How to Fix Your Soil
Fortunately it is easier than you might think to fix your soil and you can fix both problems with without risk to your soil or making the problem any worse. Compost or manure can bring organisms back into the soil, and it can also help to loosen up the clay and mix it in with the other components of the soil.
It can also help to hold water in, in soil that has too much sand in it. Organic materials such as leaf mold straw, and compost that can either be made at home or purchased from the local store will both help to retain water and help drainage. You cannot add too much organic material so the trick is to continue adding it until you get the right balance between water retention and drainage. Soil should not puddle with water, except in the hardest of rainfalls, but it should hold moisture and stay moist for a few days at a time unless the weather is very hot.
Mulch can also help to retain moisture, by discouraging evaporation, but make sure to use organic mulch that will break down and add to the soil structure. Organic mulch will also break down over time and add even more to the structure of your soil.
Your Soil Needs Nutrients
In addition to the proper structure your soil also needs nutrients that your plants need to grow. Soil tests will be needed if you suspect that your soil is low in nutrients. As a part of this series I will go through the proper nutrients in your soil, how to determine what tests you need and how to correct the deficiencies.

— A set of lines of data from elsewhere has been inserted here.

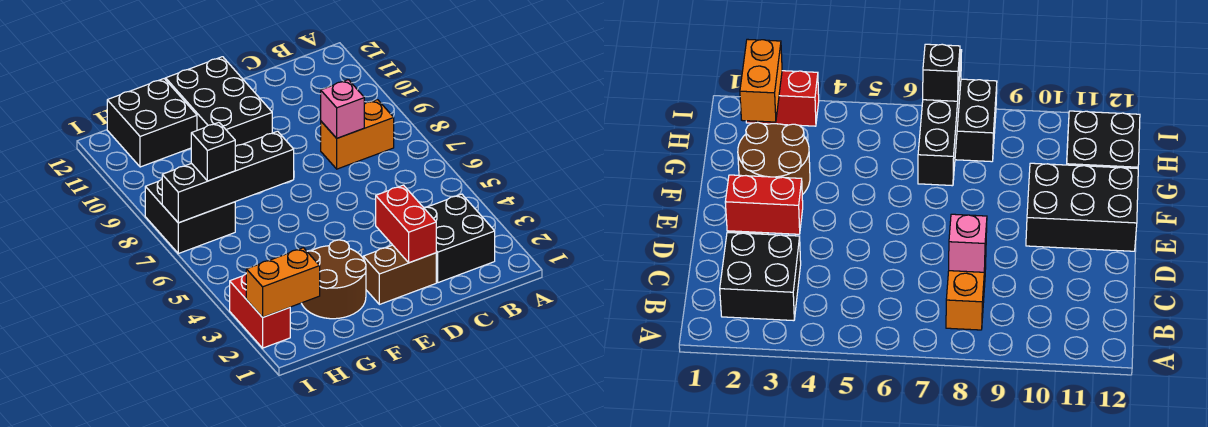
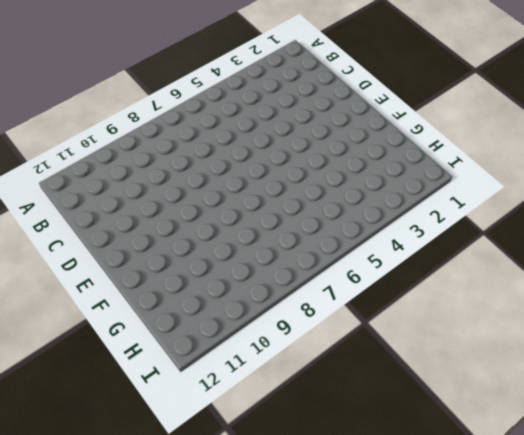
none -> black brick B2:C3 level 1
none -> orange brick B8:C8 level 1
none -> brown brick D2:E2 level 1

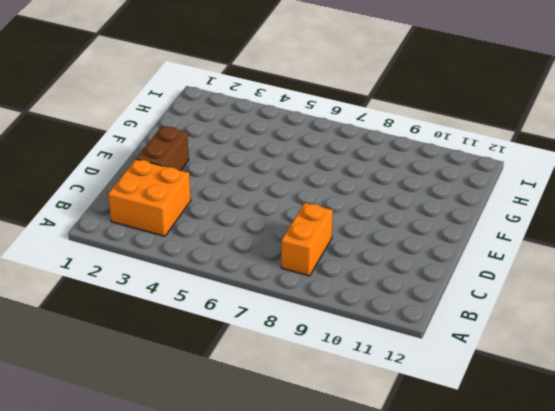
orange brick B2:C3 level 1 -> black brick B2:C3 level 1
none -> black brick E10:F12 level 1
none -> brown round brick F2:G3 level 1
none -> black brick G11:H12 level 1

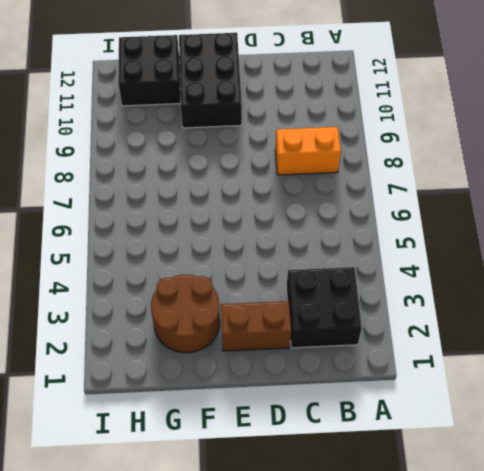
none -> black brick H7:I8 level 1
none -> red brick I2:I3 level 1
none -> pink brick C8 level 2

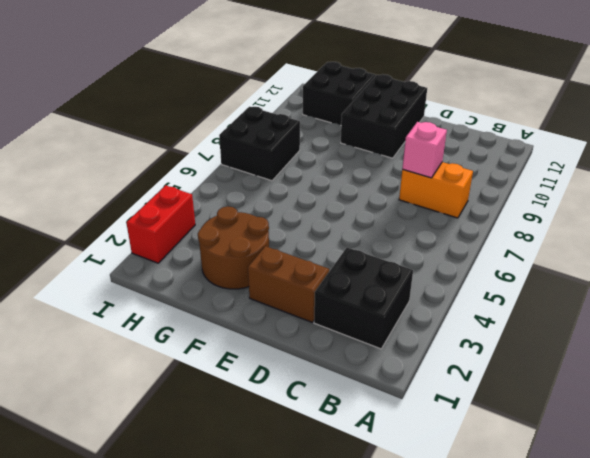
none -> red brick D2:D3 level 2
none -> black brick F7:I7 level 2
none -> orange brick H2:I2 level 2

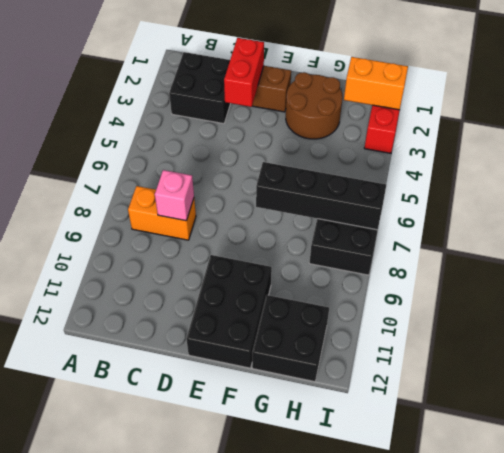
none -> black brick H7 level 3

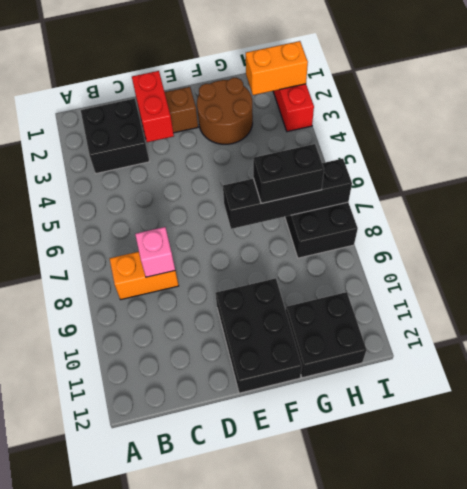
black brick G7:H7 level 3 -> black brick H7 level 3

In theory adding enough organic matter should cure any deficiencies your soil might have, however, if not, a test can help to determine this. Things you should check for include nitrogen, phosphorous, potash. If your soil is deficient in these things there are amendments you can add to improve the nutrients in your soil. Avoid chemical fertilizers for best results, organic amendments will help improve over all soil condition.
Check your Soil PH
All soils should have their pH checked, since this is a major cause of why gardens struggle. If a soil has a low pH it is said to be acidic, if it has a high pH it is said to be alkaline. Ideally for most crops and plants you want a neutral soil that is balanced between the two. There are some plants that have needs for a more acidic or alkaline soil. You can raise pH by adding lime to your garden. This should be done during the winter. To fix a low pH you need aluminum sulfate or cottonseed meal.
Other drainage problems
While the vast majority of drainage problems have to deal with poor soil not all of them do. If your soil is in good condition but still does not drain, you will need to figure out how to remove that excess water. Too much water causes plants to rot in the ground. Berms and French drains can be used to divert water. Also pay special attention to how you build your rows in the garden. If drainage is problem you can run your rows in such a way as to discourage water from standing. Use top soil or compost to fill in low areas in the garden to discourage water from puddling.
Good soil is the crucial foundation of a healthy garden. Without good soil, plants will struggle to grow, look stunted, pale, or die from rot. They are also more prone to disease and insect damage, if they are unable to get the nutrients from the soil they need. Making sure your soil is ready for planting is the most important thing you can do to ensure success in your garden.